We wish to minimize the delay of the branching circuit in Figure 3.15 with path electrical efforts \(H_1 = H_2 = 15.\)

branch with logic and unequal leg lengths

Figure 3.15: A branching circuit with logic gates on the legs.

Analogous to Example 3.14 we first derive the approximating equivalent inverter path to determine the best path size. The leg logical effort of leg 1 is the logical effort of the NAND gate, \(G_1 = 4/3,\) and for leg 2, we obtain \(G_2 = 1 \cdot 5/3 = 5/3.\) The load capacitance of the approximating equivalent inverter path is

\[C_L = (G_1 H_1 + G_2 H_2) C_{in} = \Bigl(\frac{9}{3} \cdot 15\Bigr) C_{in} = 45 C_{in}\,.\]

For path effort \(F = C_L / C_{in} = 45,\) the path sizing calculator prescribes a path length of \(n = 3.\) Since leg 1 of our branch has only one stage, we append two inverters. Leg 2 we leave unmodified, because two stages may be sufficiently fast, and appending an inverter pair would overshoot the best number of stages by one. The modified branching circuit is shown in Figure 3.16.

extended branch with logic and unequal leg lengths

Figure 3.16: Branching circuit with leg 1 extended for best leg length.

Next, we apply the 1d-analysis method to minimize the branch delay.
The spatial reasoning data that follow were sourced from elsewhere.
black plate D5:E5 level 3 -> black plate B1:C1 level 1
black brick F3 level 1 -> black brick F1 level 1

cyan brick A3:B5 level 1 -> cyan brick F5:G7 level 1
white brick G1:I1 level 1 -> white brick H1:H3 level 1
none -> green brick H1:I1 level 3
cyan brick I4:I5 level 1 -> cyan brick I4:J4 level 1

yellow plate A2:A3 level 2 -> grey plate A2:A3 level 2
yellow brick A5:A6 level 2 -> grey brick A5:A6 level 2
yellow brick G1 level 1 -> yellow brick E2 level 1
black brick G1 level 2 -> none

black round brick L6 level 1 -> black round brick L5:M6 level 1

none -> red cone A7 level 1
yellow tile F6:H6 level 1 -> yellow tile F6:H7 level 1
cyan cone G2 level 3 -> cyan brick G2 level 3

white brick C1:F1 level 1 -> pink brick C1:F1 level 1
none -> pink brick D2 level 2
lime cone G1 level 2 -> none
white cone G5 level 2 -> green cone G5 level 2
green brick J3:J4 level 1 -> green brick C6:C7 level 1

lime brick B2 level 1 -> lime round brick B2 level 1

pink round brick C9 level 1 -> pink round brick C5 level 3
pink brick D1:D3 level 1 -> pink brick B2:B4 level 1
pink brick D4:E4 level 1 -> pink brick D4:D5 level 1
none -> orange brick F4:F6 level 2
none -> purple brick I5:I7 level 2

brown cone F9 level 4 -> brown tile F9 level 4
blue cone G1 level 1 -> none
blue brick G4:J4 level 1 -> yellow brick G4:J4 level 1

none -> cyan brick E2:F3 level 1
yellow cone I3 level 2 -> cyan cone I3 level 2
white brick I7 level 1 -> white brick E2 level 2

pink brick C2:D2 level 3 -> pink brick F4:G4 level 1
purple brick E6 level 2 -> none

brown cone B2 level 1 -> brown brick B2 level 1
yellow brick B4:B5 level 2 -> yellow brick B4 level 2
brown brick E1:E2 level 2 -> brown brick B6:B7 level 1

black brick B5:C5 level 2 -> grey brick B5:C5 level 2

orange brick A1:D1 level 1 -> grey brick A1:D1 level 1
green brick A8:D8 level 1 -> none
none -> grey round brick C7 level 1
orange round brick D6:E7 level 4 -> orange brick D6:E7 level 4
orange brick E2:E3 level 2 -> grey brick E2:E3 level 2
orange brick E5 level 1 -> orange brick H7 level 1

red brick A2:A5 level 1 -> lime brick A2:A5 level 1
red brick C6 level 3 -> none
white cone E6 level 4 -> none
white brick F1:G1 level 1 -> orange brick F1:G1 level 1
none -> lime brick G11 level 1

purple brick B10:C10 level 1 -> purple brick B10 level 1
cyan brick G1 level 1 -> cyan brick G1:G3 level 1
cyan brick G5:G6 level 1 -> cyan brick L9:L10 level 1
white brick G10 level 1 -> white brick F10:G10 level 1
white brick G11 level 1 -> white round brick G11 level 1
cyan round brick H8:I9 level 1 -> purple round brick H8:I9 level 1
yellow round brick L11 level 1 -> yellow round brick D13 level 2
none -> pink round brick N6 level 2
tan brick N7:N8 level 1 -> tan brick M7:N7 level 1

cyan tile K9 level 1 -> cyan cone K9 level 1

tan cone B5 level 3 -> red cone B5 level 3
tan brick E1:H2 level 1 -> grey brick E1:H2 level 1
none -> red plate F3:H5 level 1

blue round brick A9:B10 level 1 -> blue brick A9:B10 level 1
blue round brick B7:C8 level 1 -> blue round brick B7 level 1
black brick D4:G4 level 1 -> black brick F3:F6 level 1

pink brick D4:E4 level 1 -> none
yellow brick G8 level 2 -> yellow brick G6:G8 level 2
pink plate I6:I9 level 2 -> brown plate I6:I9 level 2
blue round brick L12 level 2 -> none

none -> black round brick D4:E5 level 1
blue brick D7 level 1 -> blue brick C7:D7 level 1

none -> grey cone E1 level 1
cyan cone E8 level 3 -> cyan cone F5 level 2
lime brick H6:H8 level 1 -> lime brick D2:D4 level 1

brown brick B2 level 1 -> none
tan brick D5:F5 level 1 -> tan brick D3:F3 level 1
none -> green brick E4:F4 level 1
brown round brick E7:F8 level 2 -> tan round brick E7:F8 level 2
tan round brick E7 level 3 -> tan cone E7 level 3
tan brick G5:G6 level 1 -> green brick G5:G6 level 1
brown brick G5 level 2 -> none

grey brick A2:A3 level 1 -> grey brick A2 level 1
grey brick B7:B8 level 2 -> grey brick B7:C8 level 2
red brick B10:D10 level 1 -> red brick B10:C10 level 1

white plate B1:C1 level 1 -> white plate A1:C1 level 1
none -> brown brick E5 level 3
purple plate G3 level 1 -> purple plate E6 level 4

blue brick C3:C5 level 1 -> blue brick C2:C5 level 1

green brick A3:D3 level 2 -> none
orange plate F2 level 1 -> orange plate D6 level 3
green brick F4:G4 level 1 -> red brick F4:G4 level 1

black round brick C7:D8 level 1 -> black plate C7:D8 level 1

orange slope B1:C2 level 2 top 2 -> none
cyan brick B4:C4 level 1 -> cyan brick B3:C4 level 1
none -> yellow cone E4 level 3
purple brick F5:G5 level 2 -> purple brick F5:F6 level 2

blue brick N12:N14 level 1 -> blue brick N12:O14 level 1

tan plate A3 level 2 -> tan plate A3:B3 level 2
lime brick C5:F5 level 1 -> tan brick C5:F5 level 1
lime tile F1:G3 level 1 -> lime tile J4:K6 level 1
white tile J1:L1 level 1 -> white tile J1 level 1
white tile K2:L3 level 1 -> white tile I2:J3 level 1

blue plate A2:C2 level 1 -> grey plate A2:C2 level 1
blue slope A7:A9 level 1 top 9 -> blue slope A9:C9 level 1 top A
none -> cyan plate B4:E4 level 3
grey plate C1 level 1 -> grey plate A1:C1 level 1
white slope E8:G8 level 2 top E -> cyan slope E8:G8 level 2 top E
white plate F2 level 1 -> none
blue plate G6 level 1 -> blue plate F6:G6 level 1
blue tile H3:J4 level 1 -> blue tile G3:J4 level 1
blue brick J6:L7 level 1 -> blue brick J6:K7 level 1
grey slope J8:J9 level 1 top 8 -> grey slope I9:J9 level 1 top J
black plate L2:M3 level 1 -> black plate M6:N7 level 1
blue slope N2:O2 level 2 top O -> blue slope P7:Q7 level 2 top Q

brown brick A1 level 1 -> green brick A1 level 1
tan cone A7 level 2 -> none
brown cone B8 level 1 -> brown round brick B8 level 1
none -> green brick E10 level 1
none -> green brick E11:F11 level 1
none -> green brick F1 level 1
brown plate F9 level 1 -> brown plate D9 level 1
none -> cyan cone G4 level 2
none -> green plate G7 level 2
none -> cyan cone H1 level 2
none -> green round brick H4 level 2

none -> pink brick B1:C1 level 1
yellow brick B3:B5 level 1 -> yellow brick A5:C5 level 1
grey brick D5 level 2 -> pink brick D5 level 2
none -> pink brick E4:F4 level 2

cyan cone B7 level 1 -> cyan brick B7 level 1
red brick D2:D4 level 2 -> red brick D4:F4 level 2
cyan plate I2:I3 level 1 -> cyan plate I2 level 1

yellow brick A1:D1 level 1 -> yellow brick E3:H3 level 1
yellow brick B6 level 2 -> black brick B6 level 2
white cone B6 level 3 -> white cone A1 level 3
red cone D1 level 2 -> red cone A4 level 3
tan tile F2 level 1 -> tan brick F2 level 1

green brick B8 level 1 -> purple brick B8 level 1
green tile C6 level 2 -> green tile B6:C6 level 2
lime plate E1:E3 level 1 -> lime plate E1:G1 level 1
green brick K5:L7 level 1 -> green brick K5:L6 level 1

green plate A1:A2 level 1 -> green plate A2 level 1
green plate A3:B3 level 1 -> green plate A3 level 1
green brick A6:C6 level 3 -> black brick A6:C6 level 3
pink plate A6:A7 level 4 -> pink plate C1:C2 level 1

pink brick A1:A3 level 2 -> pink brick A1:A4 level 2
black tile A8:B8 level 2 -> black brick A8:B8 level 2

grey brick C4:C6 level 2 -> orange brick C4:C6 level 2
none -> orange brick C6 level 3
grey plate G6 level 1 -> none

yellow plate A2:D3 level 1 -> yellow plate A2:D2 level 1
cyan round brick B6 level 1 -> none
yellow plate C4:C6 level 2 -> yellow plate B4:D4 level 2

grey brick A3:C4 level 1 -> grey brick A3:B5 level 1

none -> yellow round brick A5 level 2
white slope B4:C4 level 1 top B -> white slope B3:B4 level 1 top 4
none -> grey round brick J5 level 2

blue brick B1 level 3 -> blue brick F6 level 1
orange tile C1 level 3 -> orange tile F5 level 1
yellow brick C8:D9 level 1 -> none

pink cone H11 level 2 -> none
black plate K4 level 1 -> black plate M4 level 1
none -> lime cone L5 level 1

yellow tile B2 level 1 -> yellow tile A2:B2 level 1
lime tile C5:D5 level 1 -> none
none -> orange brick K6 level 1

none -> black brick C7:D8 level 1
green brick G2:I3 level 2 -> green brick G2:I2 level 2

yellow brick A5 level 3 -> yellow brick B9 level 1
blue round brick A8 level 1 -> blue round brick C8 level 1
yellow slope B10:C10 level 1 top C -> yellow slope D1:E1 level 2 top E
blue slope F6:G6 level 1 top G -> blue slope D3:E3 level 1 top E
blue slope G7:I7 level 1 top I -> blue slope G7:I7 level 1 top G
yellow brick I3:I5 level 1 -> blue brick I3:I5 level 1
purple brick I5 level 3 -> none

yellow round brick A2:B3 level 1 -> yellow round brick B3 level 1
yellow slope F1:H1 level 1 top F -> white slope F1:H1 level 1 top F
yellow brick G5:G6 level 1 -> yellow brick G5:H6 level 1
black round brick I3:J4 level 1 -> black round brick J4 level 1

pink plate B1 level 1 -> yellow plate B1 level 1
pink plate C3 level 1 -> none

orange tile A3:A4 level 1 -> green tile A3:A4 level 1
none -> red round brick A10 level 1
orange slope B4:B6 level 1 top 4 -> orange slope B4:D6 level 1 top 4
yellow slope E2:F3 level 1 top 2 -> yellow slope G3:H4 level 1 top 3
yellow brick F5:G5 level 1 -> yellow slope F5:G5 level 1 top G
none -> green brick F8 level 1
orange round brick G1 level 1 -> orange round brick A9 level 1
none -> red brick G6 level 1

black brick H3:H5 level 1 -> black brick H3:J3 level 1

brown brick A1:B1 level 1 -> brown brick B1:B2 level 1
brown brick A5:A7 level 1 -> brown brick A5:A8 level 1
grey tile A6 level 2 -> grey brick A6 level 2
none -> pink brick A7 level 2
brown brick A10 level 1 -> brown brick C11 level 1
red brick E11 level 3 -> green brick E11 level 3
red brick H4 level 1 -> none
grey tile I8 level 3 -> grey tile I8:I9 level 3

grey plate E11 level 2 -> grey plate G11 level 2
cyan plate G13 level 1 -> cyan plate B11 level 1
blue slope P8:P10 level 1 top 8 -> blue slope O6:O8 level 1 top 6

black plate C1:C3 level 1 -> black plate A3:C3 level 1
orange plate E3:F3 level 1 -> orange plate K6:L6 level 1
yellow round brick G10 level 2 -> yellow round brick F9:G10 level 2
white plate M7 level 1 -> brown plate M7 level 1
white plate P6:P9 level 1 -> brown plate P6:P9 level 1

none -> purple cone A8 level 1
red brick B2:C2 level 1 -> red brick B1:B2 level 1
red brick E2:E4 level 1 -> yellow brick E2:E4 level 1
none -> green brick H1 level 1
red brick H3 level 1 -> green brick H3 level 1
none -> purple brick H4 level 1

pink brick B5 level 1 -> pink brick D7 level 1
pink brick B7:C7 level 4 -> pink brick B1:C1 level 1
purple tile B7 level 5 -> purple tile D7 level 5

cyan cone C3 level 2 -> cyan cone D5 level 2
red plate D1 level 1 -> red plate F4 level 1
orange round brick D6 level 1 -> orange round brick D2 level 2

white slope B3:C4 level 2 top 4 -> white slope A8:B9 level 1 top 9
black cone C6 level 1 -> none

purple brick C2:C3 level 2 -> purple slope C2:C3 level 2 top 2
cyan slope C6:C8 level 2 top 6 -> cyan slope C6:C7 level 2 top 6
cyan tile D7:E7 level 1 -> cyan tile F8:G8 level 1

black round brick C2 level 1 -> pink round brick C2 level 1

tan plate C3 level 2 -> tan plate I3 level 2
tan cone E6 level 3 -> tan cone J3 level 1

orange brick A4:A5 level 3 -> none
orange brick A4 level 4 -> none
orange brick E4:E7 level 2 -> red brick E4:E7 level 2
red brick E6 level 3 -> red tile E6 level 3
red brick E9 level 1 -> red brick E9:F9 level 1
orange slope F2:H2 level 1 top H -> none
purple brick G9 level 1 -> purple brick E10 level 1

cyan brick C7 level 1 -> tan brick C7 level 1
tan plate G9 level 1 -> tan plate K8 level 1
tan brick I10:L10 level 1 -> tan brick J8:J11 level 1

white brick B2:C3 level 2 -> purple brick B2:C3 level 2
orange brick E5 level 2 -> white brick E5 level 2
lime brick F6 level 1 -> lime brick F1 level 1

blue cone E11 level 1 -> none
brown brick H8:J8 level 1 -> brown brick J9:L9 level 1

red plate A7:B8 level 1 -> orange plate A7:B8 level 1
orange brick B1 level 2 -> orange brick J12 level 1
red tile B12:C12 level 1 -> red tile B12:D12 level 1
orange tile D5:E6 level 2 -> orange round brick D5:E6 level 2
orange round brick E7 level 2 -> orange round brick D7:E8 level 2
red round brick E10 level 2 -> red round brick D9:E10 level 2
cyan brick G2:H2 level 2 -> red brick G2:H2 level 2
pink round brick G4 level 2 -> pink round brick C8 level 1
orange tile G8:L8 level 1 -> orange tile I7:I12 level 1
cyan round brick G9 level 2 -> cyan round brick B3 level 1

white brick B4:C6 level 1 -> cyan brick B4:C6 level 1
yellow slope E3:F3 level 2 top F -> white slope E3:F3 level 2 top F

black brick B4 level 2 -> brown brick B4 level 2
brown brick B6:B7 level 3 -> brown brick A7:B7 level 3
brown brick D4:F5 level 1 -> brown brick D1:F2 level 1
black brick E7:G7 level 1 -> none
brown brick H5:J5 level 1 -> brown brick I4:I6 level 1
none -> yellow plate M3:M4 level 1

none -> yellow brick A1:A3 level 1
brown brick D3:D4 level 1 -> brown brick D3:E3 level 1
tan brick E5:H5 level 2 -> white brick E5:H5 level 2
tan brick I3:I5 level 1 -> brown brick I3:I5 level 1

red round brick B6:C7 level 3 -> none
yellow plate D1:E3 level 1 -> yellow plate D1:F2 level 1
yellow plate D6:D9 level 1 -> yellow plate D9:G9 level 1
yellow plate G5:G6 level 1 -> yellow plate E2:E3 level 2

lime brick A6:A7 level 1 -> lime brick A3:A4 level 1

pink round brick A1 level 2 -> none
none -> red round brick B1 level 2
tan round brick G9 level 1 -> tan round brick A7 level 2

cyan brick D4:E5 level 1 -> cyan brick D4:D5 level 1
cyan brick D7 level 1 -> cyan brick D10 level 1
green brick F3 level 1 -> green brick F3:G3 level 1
The path parasitic delays are \(P_1 = 2 + 1 + 1 = 4\) for leg 1 and \(P_2 = 1 + 2 = 3\) for leg 2. We find a parasitic delay compensation of \(\Delta p = 1,\) and assign stage delay \(d/3\) to each gate of leg 1 and \((d+1)/2\) to each gate of leg 2. Multiplying the effort delays of each path, we obtain \((d/3)^3 = G_1 H_1 C_{in}/C_1\) and \(((d+1)/2)^2 = G_2 H_2 C_{in}/C_2.\) Substituting \(C_1\) and \(C_2\) in the branch constraint, we obtain the polynomial \(d^3 (d+1)^2 - 4\cdot 25 d^3 - 20 \cdot 27 (d+1)^2.\) WolframAlpha finds the positive real root \(d = 11.5.\) If each gate in leg 1 bears stage effort \(\hat{f}_1 = d/3 = 3.8\) and each gate in leg 2 stage effort \(\hat{f}_2 = (d+1)/2 = 6.2,\) then the branching circuit has a minimum delay of \(\hat{D} = 15.5\) delay units. Note that the stage effort \(\hat{f}_2\) exceeds the best stage effort \(f^\star = 3.59\) by more than \(70\,\%.\) To reduce stage effort \(\hat{f}_2,\) we may want to try extending leg 2 with an inverter pair after all.

3.6.2. Branches with Driver Path¶

When we design a circuit with a branch, the input capacitance of the branch presents a load to another logic circuit. In the following, we discuss the design of circuits with branches that are driven by a logic path. Figure 3.17 shows an example, where the driver path consists of a single stage only, a NOR gate.

Figure 3.17: Branching circuit with driver path.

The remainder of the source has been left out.